Although I would use nicer words, I believe everything Robx said to you. You'd be wise to listen to him.
How to address the mortgage issue? You call your wife, and you say "I need you to pay the mortgage. It's what we agreed to. Why do you think it is OK to pay for an expensive girls hedonism weekend, but not live up to your responsibilities?"
And then MOVE BACK IN TO YOUR OWN FREAKING HOME!!!
Due to the lack of mortgage payment this month I have instructed my solicitor to send my wife a letter letting her know I will be returning to the marital home by the end of January. I can't take anymore, been bending over backwards to keep her sweet and its got me nowhere. She just keeps taking advantage of my good nature. Well Not anymore - time for some tough love.
Why wouldn't you talk to your wife directly about this?
If you're going to take a strong stand (and I suggest you do), then you might as well get "credit" from your wife for having taken it. Although she'll be livid initially, she will at LEAST respect it eventually. But not if you don't do it yourself.
Well the problem I have is that there is no way my wife will communicate with me about anything other than the kids. If I call her or visit the house she wont answer. Would leaving an answer message be worth while? We have been NC for a wile now, mainly because of her refusal to communicate.
Leave her a voicemail message saying you need to meet with her ASAP to discuss something very important. Don't tell her what it is -- do that in person. If she tries to dodge you, tell her "It would be in your best interests if you showed up."
THEN have your solicitor follow up with a letter to confirm.

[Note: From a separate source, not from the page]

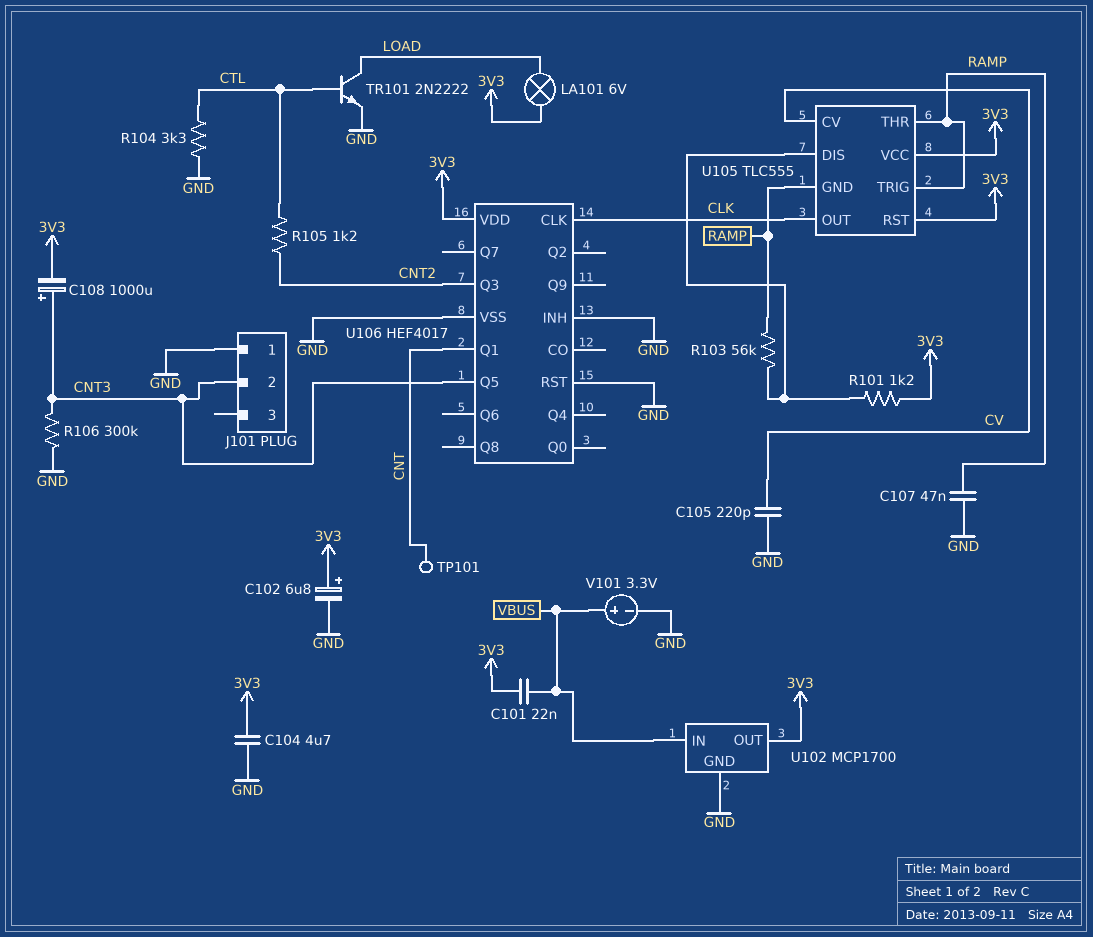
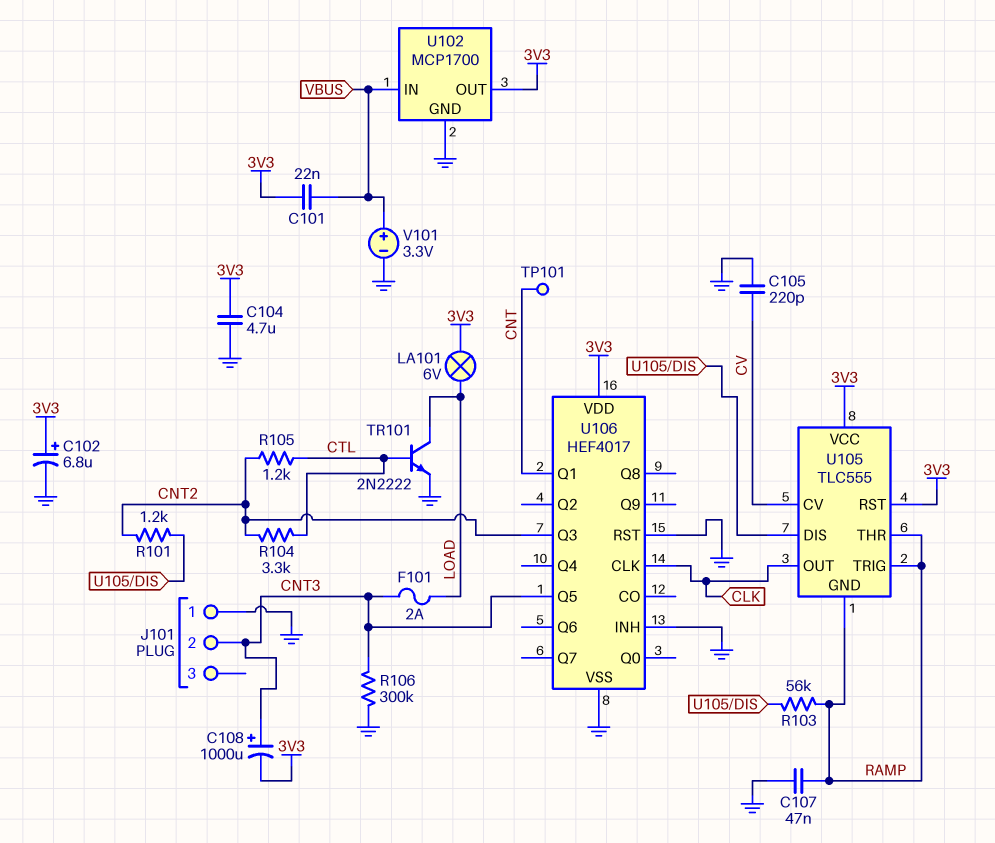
F101: none -> 2A (CNT3, LOAD)
R101: 1.2k (3V3, U105/DIS) -> 1.2k (CNT2, U105/DIS)
R104: 3.3k (CTL, GND) -> 3.3k (CNT2, CTL)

Go to the home, it's yours, don't worry, you're allowed and tell her you're moving back home to be with your kids, not her. If she doesn't like it, she is free to leave at any time.
You hesitate and you show you are still afraid to do this, I get it, I understand but being afraid is just about fear, its a feeling, it isn't a physical object or barrier that is physically stopping you from doing anything.
Getting your solicitor or lawyer (I'm assuming that's what solicitor means) involved, for what? To spend more money on him? Are you guys even legally separated?
Ok bit of an update, I didnt get the last few posts in time so here is what happend.
I rang my wife imidiately after getting of the phone to my solicitor. Told her I would be moving back in in January as she has defaulted on her part of the deal. Anyway, conversation was pretty short, but most annoyingly her signal must have been poor as she kept cutting out. I kept my cool throught the conversation, but she was getting irate. Made me feel as if I was in control for the first time.
2 minutes after the phone call her mother is on the phone (havn't heared off her in months). Anyway, she said 'just to let you know W is contacting the CSA and you will loose half your wages. Just warning you thats all.' I responded in the same controlled manner by saying 'yes that's fine and I expected it'. Then she starts saying stuff like ' I dont contribute to the kids' and 'W already has a rented house sorted'.
So thats it so far, I remained calm and got my message accross, but they both seemed to be loosing thier temper by the end of the conversation.
A letter from my solicitor will be with her shortly...
Robx - your posts here from yesterday were freaking awesome. It took me a long time to really understand this stuff Wedge. It was hard to hear that advice in the beginning. It's spot on though.
Great advice.
By the way...the script that Robx laid out could be from any one of our W's. Its like they hand them out at a class or something! If nothing else, it shows that you aren't all alone. We are all either in a similar spot, or have survived similar circumstances.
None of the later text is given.